While recognizing that challenges remain, specifically regarding activity by armed criminal groups (BACRIMs), the Santos administration has maintained positive trends in security consolidation and has announced a revised counter-insurgency strategy aimed at further reducing the already-diminished capacity of the FARC. The Colombian police and military successfully coordinated operations that resulted in the death of top FARC military commander “Mono Jojoy,” ER-PAC (neo-paramilitary group) leader “Cuchillo,” and FARC Supreme Commander “Alfonso Cano.”

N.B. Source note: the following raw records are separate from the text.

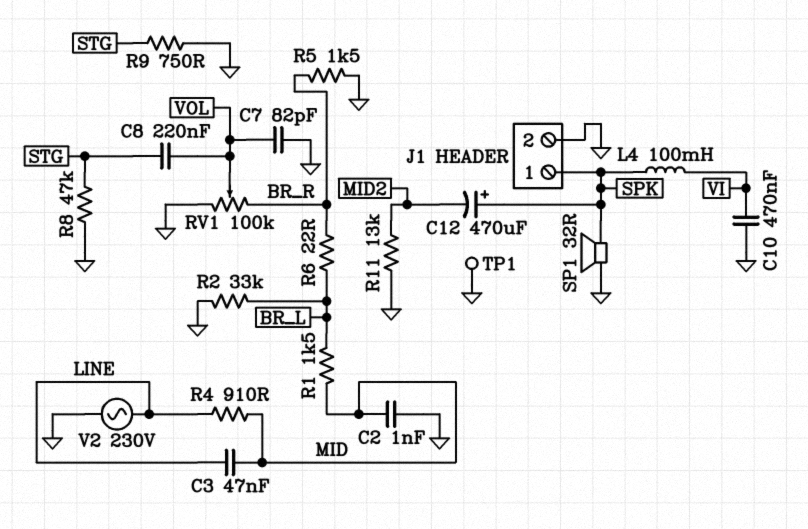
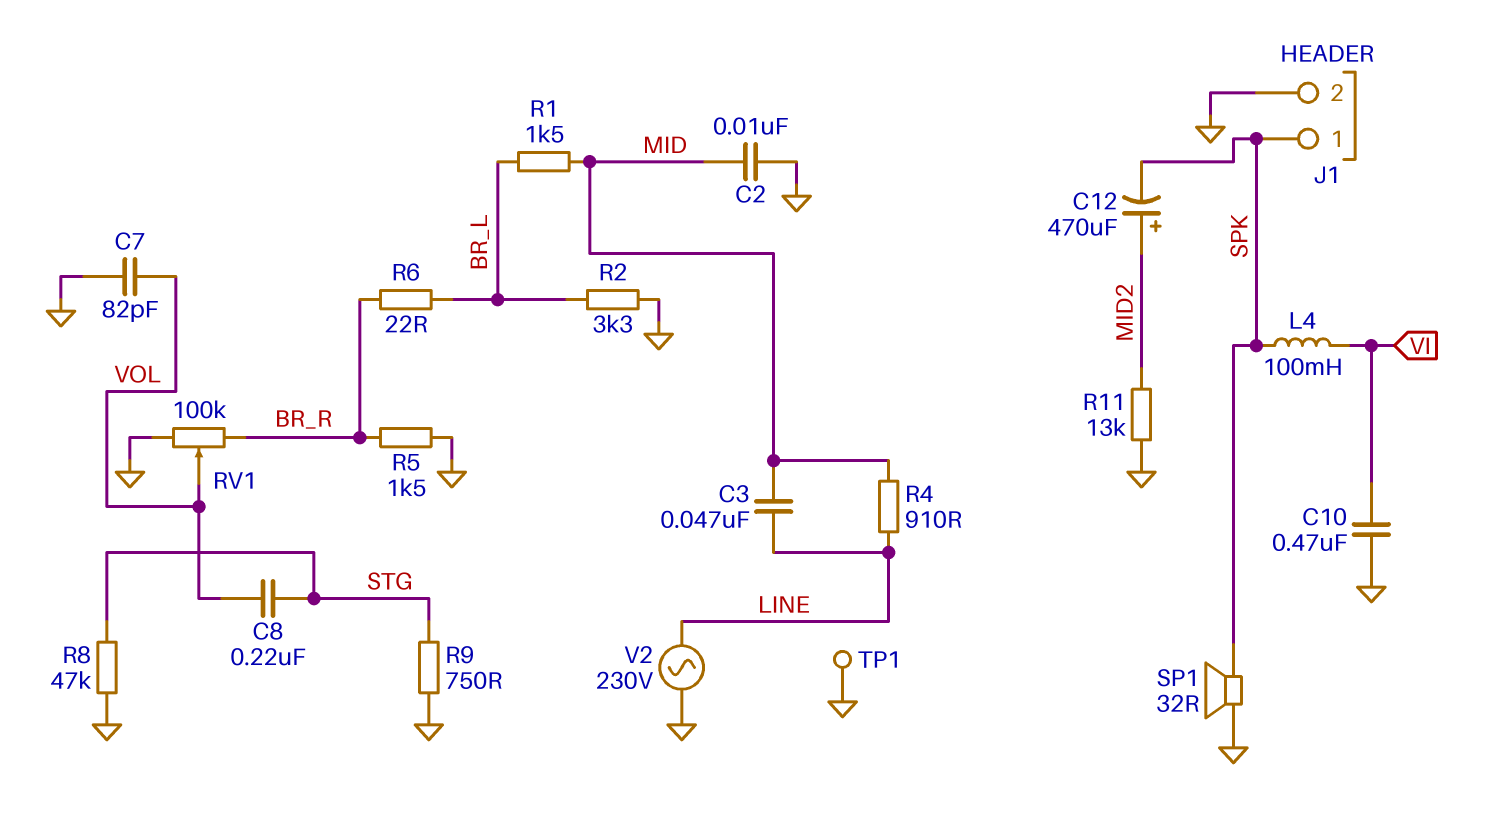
C2: 1nF (GND, MID) -> 10nF (GND, MID)
C12: 470uF (plus SPK, minus MID2) -> 470uF (plus MID2, minus SPK)
R2: 33k (BR_L, GND) -> 3.3k (BR_L, GND)

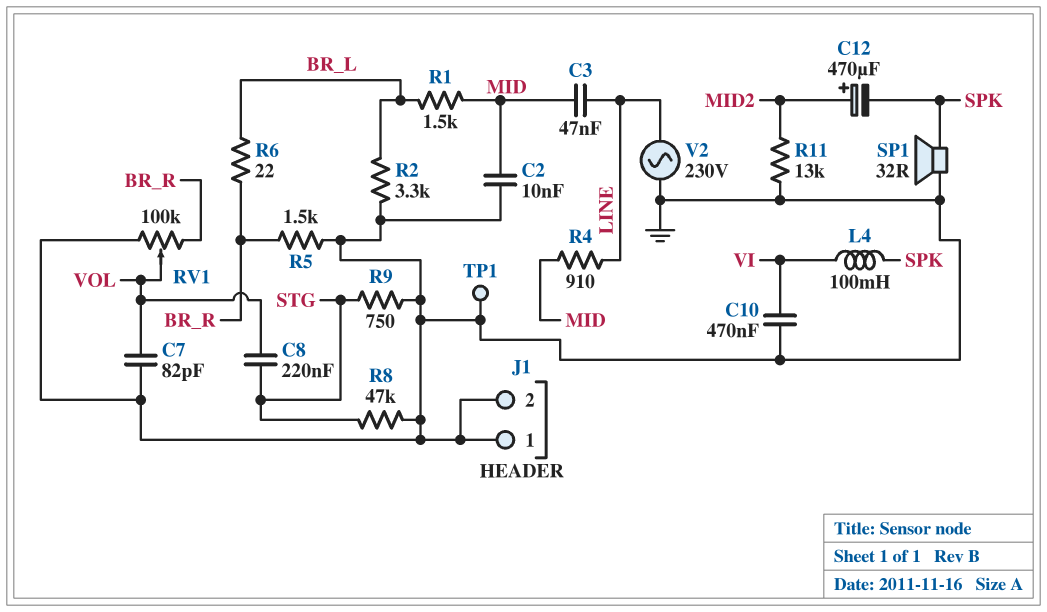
J1 pin 1: SPK -> GND

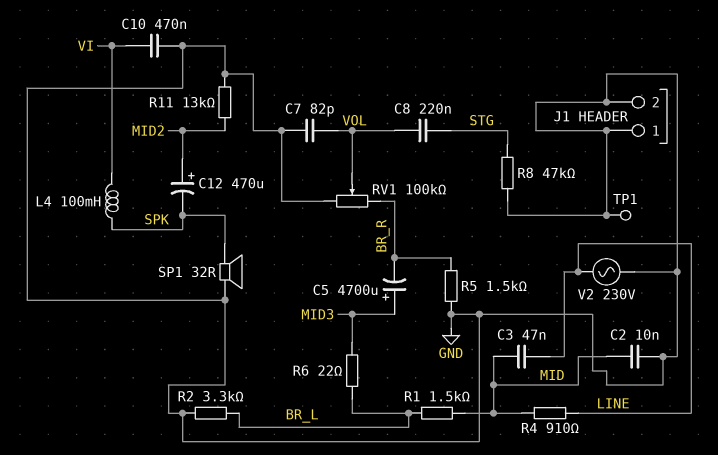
C5: none -> 4700uF (plus MID3, minus BR_R)
R6: 22 (BR_L, BR_R) -> 22 (BR_L, MID3)
R9: 750 (GND, STG) -> none

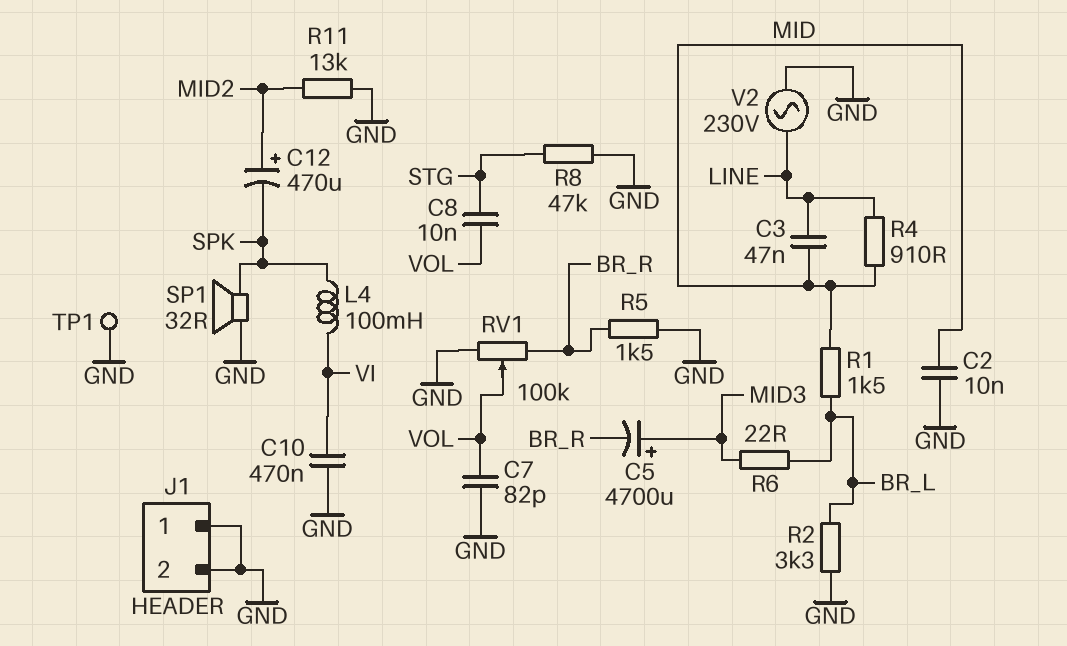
C8: 220nF (STG, VOL) -> 10nF (STG, VOL)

In early 2011, the Colombian Government acknowledged that BACRIMs (a contraction of “bandas criminales”) are one of Colombia’s most serious security challenges. These groups--which emerged in the previous 5 years and contain some members of former paramilitary groups--are active throughout much of the country. As recently as January 2012, the criminal gang of the Urabenos imposed a 48-hour strike in six northern departments. The violence associated with BACRIMs has spilled over into many of Colombia’s major cities, leading to an increase in the murder rates in some urban centers since 2009. International organizations have expressed concern over the impact of BACRIMs on civilian populations, particularly Afro-Colombian and indigenous communities, including social control, displacement, and the recruitment of children and adolescents. Several human rights NGOs reported receiving threats from these groups. There are also reports of corruption and co-opting of local officials. President Santos has outlined a public security plan that seeks to address violence in Colombia’s urban centers, including funding for youth job programs and additional police.